Mi chiedo quanto abbia visto finora, ma mi limito a evitarla e lascio la rumorosa stanza alle spalle per poi raggiungere la mia. «Ciao, bellissima!»-saluto il mio riflesso mentre passo davanti allo specchio, per poi afferrare una molletta dentro il primo cassetto e fare una coda alta.
Mi arrendo di realizzare una coda perfetta dopo vari tentativi e lascio che le ciocche ribelle mi cadano sul viso.
Chiudo la porta alle spalle e mi avvio all'uscita più vicina, senza salire le scale: non voglio rischiare di incontrare Edward, non avrei il coraggio di parlargli e farei la stessa figura di merda che ho fatto ieri.

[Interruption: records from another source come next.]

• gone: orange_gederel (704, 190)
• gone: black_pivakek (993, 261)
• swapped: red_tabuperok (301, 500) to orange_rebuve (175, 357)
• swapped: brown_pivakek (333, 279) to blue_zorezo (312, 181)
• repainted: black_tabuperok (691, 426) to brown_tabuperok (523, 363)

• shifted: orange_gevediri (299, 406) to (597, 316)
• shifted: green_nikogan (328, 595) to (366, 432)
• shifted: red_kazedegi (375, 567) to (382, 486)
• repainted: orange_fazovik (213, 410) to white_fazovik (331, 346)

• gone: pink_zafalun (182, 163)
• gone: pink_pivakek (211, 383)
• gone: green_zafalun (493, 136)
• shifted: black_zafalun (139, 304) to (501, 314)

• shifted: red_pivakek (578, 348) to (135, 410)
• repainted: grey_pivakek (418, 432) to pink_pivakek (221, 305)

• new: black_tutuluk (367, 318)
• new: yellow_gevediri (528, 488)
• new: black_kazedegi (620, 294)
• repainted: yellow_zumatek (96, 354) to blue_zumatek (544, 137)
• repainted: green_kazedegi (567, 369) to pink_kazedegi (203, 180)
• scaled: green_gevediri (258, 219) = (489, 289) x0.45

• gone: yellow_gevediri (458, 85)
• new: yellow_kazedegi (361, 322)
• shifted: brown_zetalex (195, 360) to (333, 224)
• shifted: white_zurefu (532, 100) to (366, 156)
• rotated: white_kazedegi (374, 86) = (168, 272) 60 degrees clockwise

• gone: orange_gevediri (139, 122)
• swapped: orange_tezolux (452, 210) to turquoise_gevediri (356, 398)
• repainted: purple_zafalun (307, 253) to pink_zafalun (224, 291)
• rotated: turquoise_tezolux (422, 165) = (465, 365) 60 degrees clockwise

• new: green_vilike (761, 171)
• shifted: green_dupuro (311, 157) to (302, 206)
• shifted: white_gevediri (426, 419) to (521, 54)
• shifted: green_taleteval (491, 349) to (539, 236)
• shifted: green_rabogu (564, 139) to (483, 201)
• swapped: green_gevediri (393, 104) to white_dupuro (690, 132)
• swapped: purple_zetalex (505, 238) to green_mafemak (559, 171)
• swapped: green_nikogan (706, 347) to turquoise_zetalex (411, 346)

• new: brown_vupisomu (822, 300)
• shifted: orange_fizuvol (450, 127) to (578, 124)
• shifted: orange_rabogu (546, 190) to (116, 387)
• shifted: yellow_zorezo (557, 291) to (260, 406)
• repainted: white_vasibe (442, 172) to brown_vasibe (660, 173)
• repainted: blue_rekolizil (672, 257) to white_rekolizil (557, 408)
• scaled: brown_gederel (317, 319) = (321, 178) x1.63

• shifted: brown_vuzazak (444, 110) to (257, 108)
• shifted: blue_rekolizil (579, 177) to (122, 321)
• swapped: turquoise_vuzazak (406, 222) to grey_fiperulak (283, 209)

Arrossisco di nuovo al ricordo dei suoi occhi sul mio corpo, mentre mi allontano dalla villa con l'intenzione di ritornarci solo al momento del mio turno.
Riesco già a sentire l'aria fresca del mare e a intravederlo dal cancello della villa. Ho sempre preferito la montagna al mare, in realtà, ma Torrence si vanta del suo mare turchese e sinceramente, se dovessi scegliere se vivere in questo distretto di Los Angeles o ritornare dai miei genitori a Compton, preferirei rimanere qui.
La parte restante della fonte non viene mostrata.